Le disque lui-même, l’objet, sa cassette, les circonstances de son achat, peuvent être l’objet de cet investissement presque poétique, c’est-à-dire se lier à la musique. Par exemple, pour en revenir à cette sonate pour violoncelle seul de Kodály, je me souviens très précisément des circonstances de son achat à Budapest. Vous savez, quand on est à Budapest, les connaisseurs vous disent, il y a deux choses qu’il faut absolument faire, c’est aller aux bains et aller chez Ungaroton, qui est un magasin de disques extraordinaire, en effet. Je regrettais beaucoup de n’être pas allé chez Ungaroton le dernier jour de mon séjour à Budapest qui se trouvait être un dimanche. J’ai malgré tout erré dans le quartier et j’ai eu la bonne surprise (c’était un dimanche pluvieux d’avril) de voir que le magasin Ungaroton était ouvert. C’est donc là que j’ai acheté ce disque. Il m’en souvient… La couleur pluvieuse et grise de cette journée de Budapest, d’un dimanche à Budapest est pour moi dans cette musique, comme doit y être aussi par exemple l’image même de Kodály, la grande beauté physique de Kodály, qui est peut-être le plus beau physiquement de tous les compositeurs, les manières de Kodály, telles qu’elles peuvent apparaître dans de nombreux livres publiés en Hongrie, puisqu’il est l’objet d’un culte beaucoup plus développé, beaucoup plus visible, que celui de Bartòck. J’ai toujours été très impressionné par les manières de Kodály, en particulier par son élégance, comme étant une forme subtile et dont on parle peu de résistance. Il y a des images extraordinaires de Kodály avec des ministres de la culture soviétiques et des compositeurs officiels hongrois, et la dignité maintenue du malheureux Kodály après l’occupation et l’humiliation sans nom de son pays consiste en une extraordinaire élégance physique et bien sûr morale, on sent bien que l’un est très lié à l’autre. Ici dans cette sonate pour violoncelle seul, ce n’est peut-être pas tant l’élégance qu’on remarque que la profondeur. Encore qu’on ne voit pas pourquoi il n’y aurait pas une profondeur de l’élégance. Quant à l’élégance de la profondeur, c’est sans doute ce qui s’appelle la pudeur.
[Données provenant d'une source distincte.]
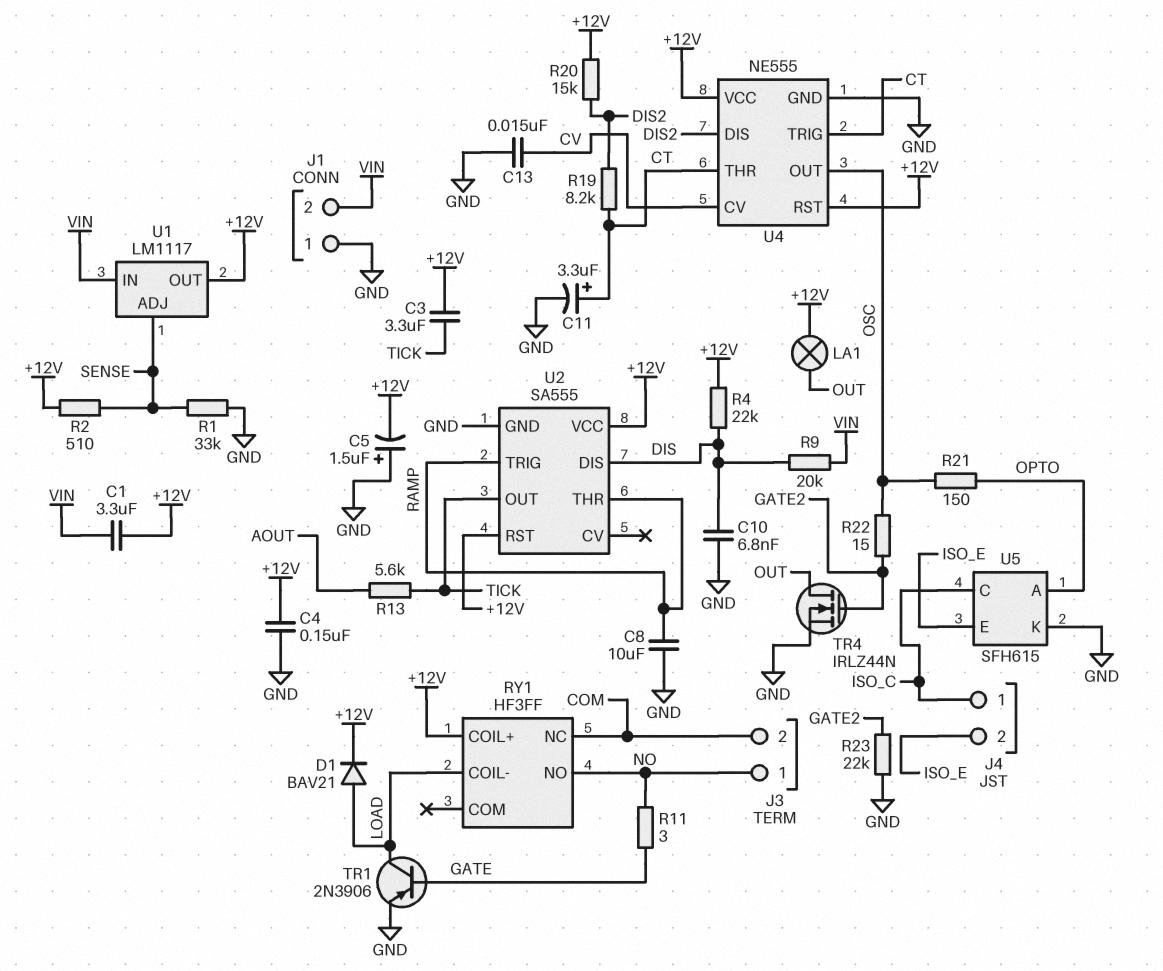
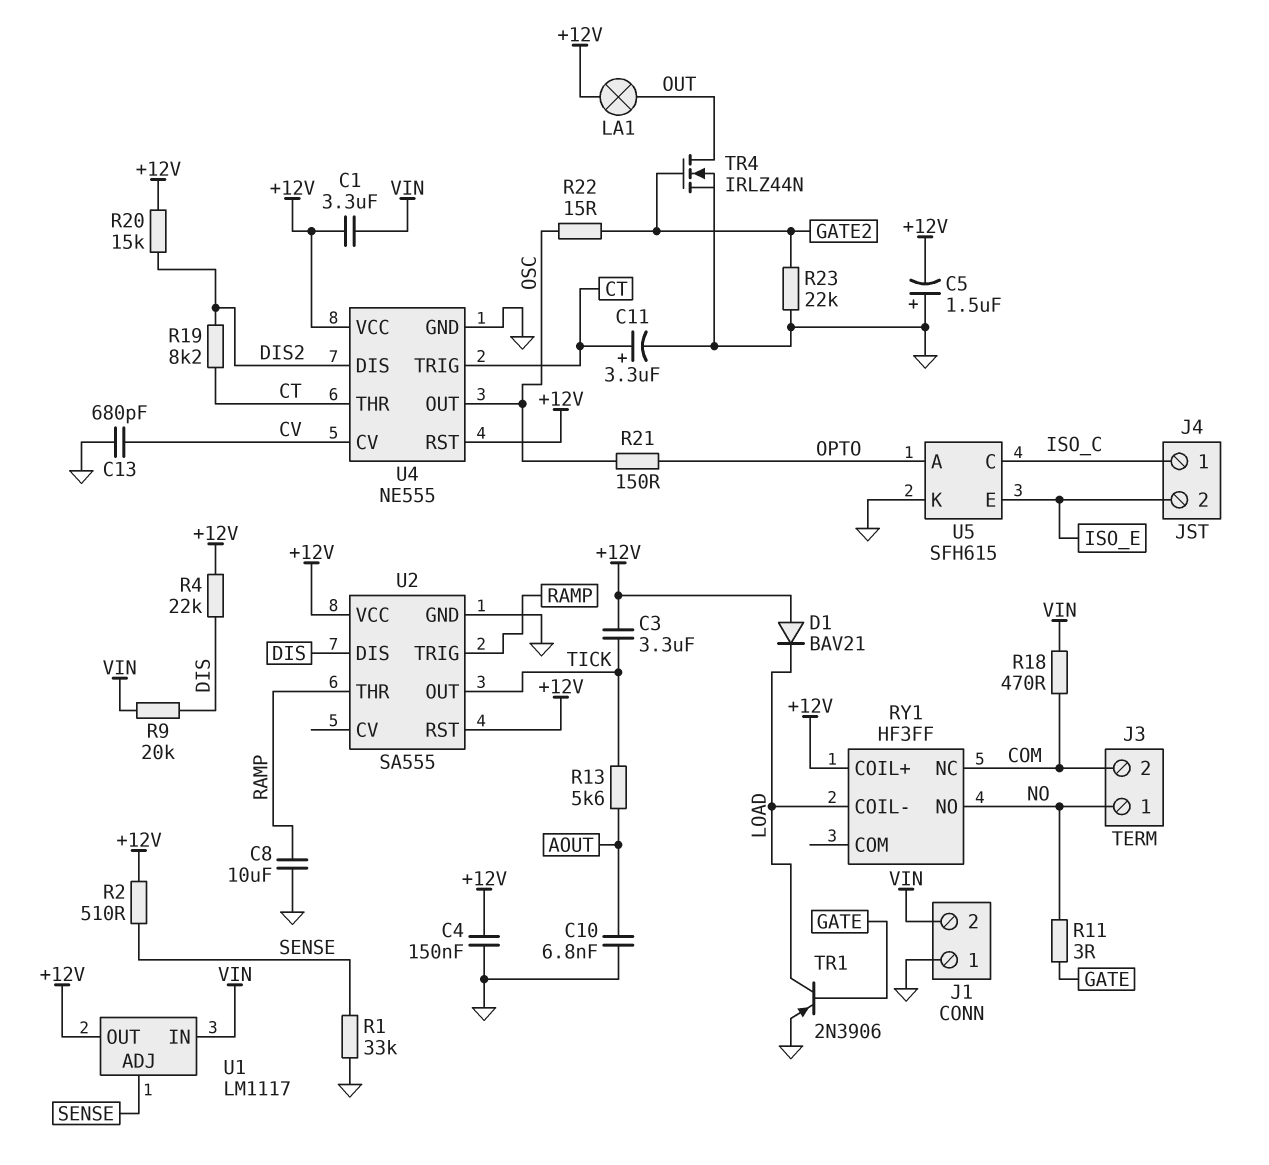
C10: 6.8nF (DIS, GND) -> 6.8nF (AOUT, GND)
C13: 15nF (CV, GND) -> 680pF (CV, GND)
D1: diode BAV21 (A LOAD, K +12V) -> diode BAV21 (A +12V, K LOAD)
R18: none -> 470 (COM, VIN)

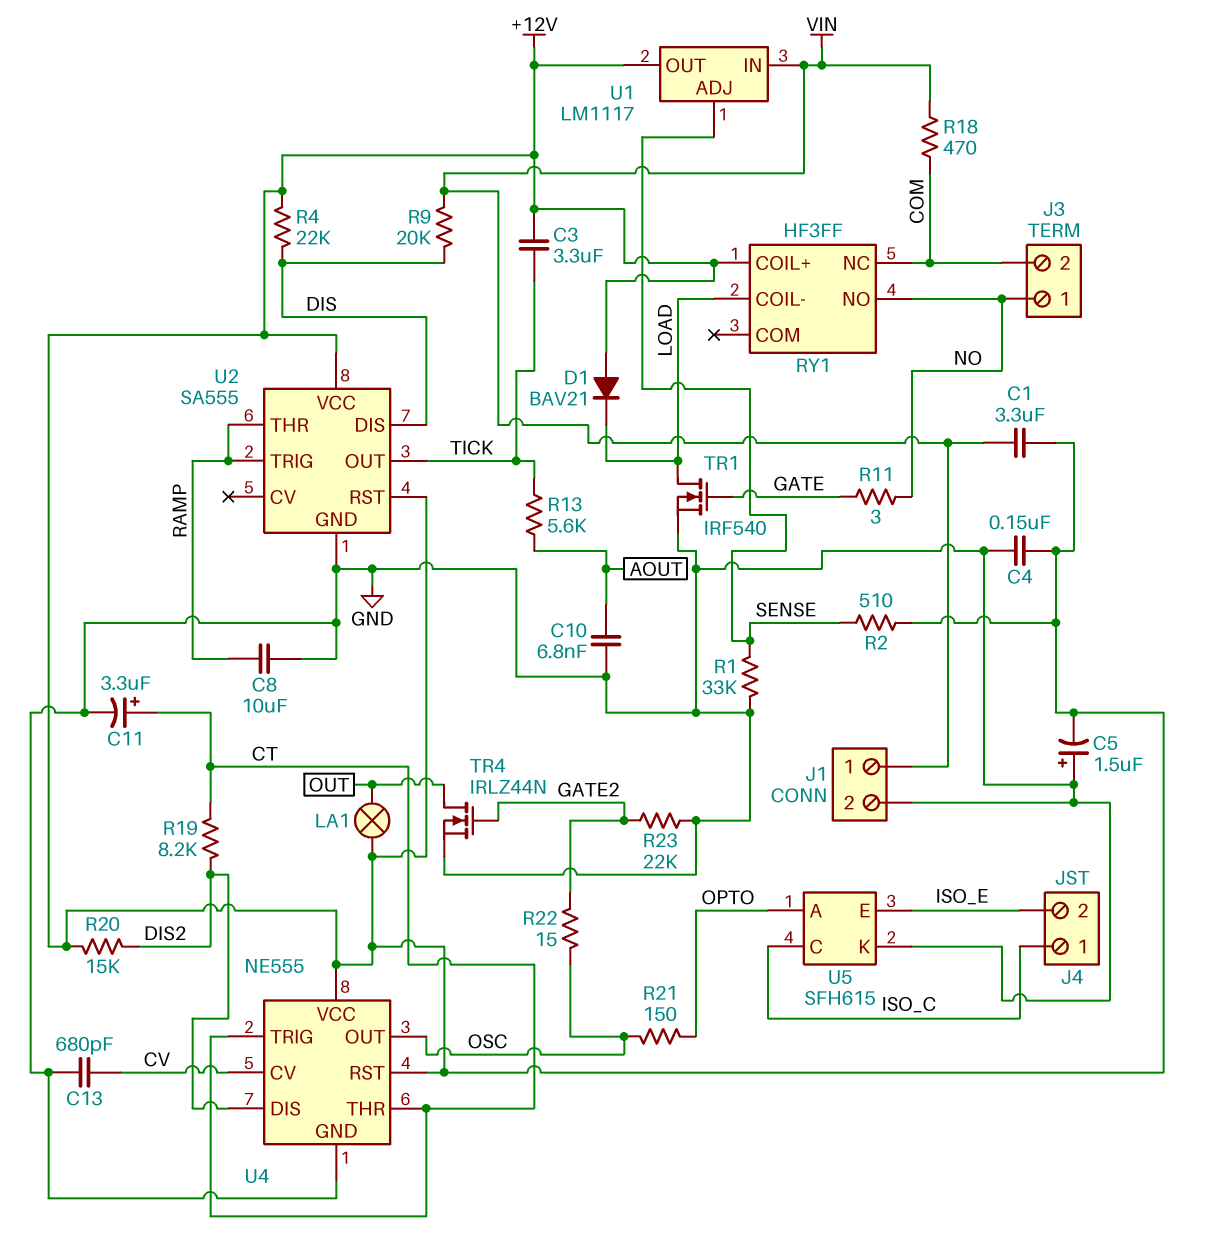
J1 pin 1: GND -> VIN
J1 pin 2: VIN -> GND
TR1: PNP 2N3906 (B GATE, C LOAD, E GND) -> NMOS IRF540 (G GATE, D LOAD, S GND)

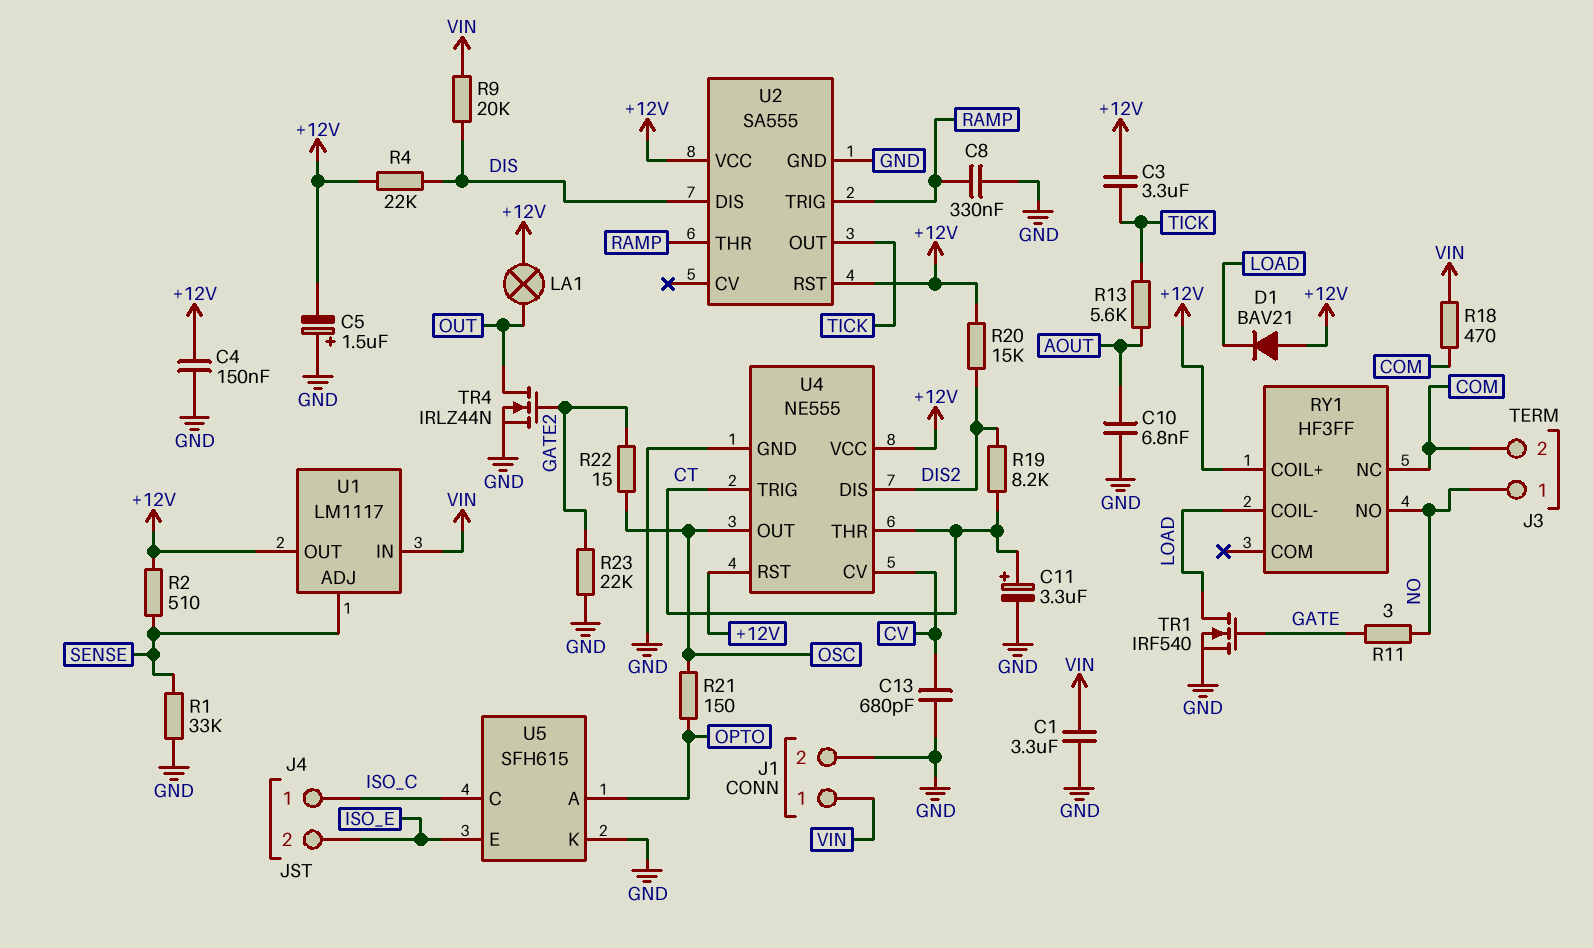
C1: 3.3uF (+12V, VIN) -> 3.3uF (GND, VIN)
C8: 10uF (GND, RAMP) -> 330nF (GND, RAMP)

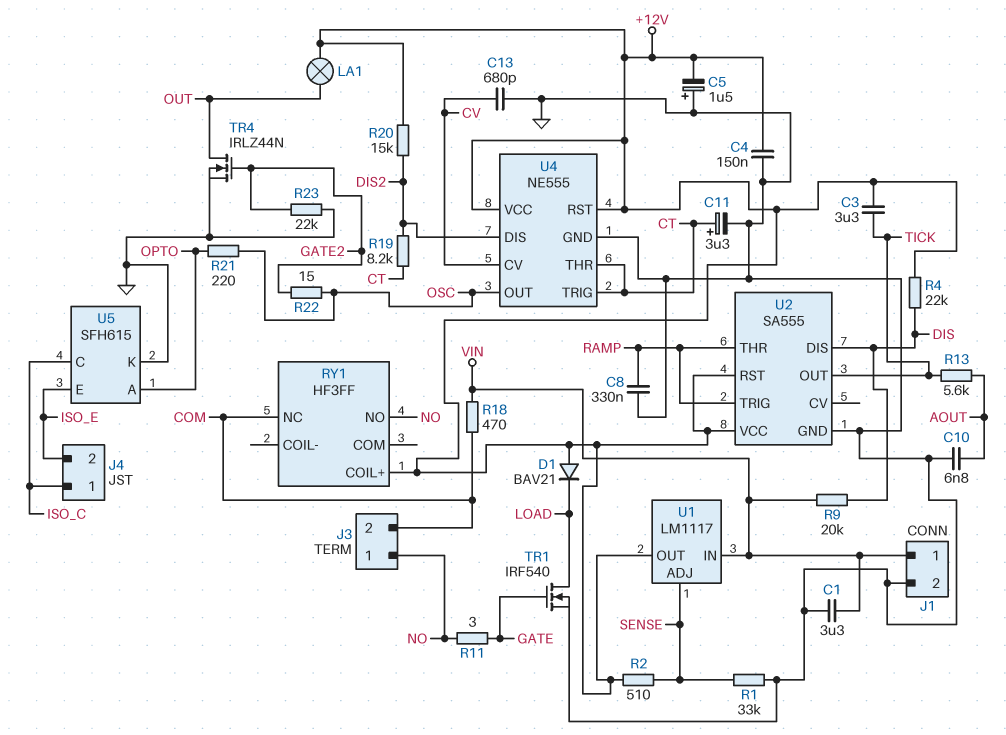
R21: 150 (OPTO, OSC) -> 220 (OPTO, OSC)
RY1 pin COIL-: LOAD -> none

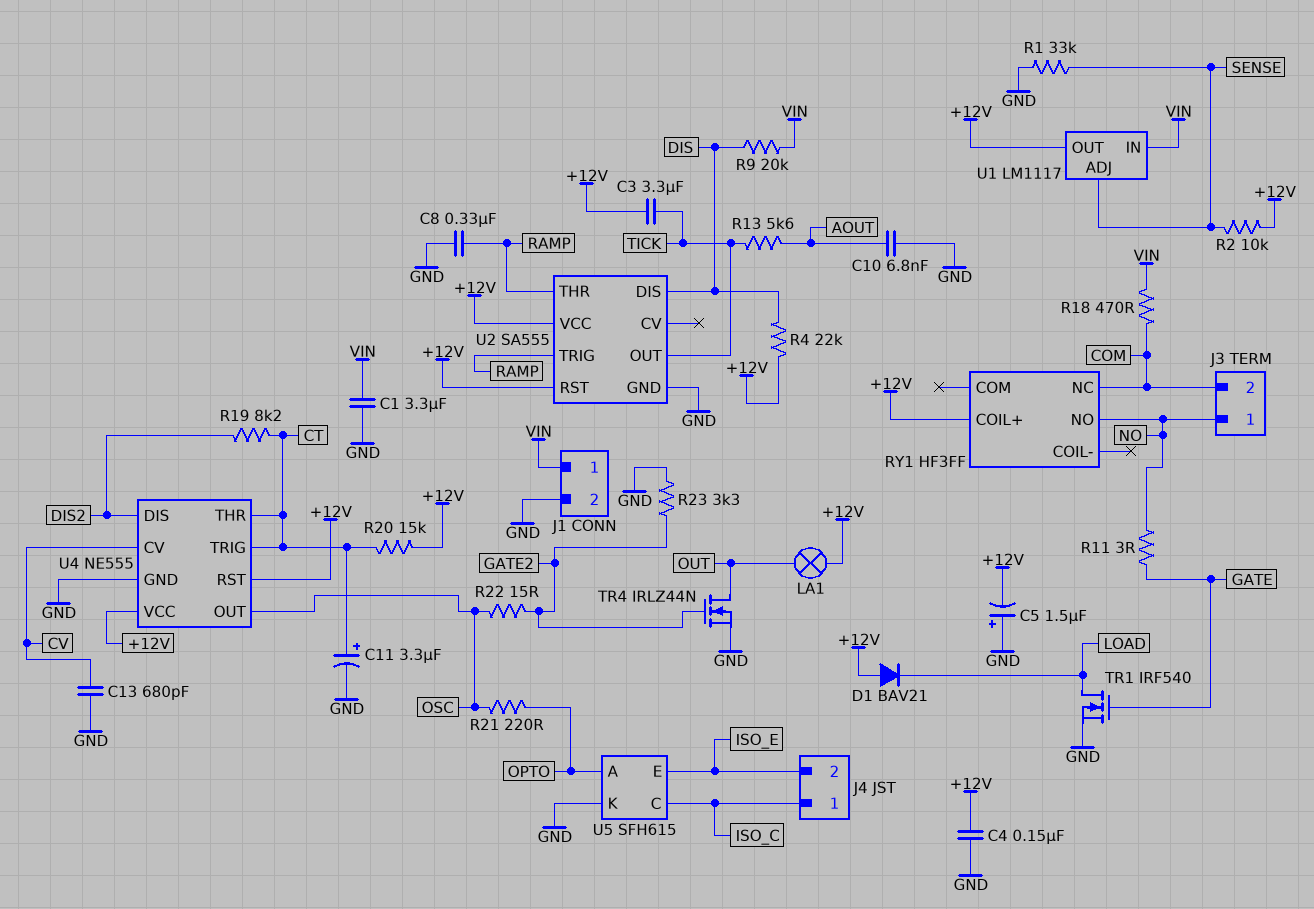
R2: 510 (+12V, SENSE) -> 10k (+12V, SENSE)
R20: 15k (+12V, DIS2) -> 15k (+12V, CT)
R23: 22k (GATE2, GND) -> 3.3k (GATE2, GND)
Comme je suis fétichiste, je n’aime pas entièrement les œuvres, en général, ou pas d’une manière égale. J’aime moins, c’est-à-dire que je n’aurais pas élu d’un goût particulier, le troisième mouvement de celle-ci, qui a un caractère un peu léger, très inspiré par des thèmes paysans magyars ou transylvans qui d’ailleurs sont beaux, c’est un mouvement réussi, mais enfin il n’aurait pas fait l’objet d’une élection particulière de ma part. Non, l’objet du goût fétichiste, c’est l’adagio, ce serait l’homme qui aime les adagios, qui, lui, est tout à fait ce que j’appelle une cavatine, ce qui creuse l’ici.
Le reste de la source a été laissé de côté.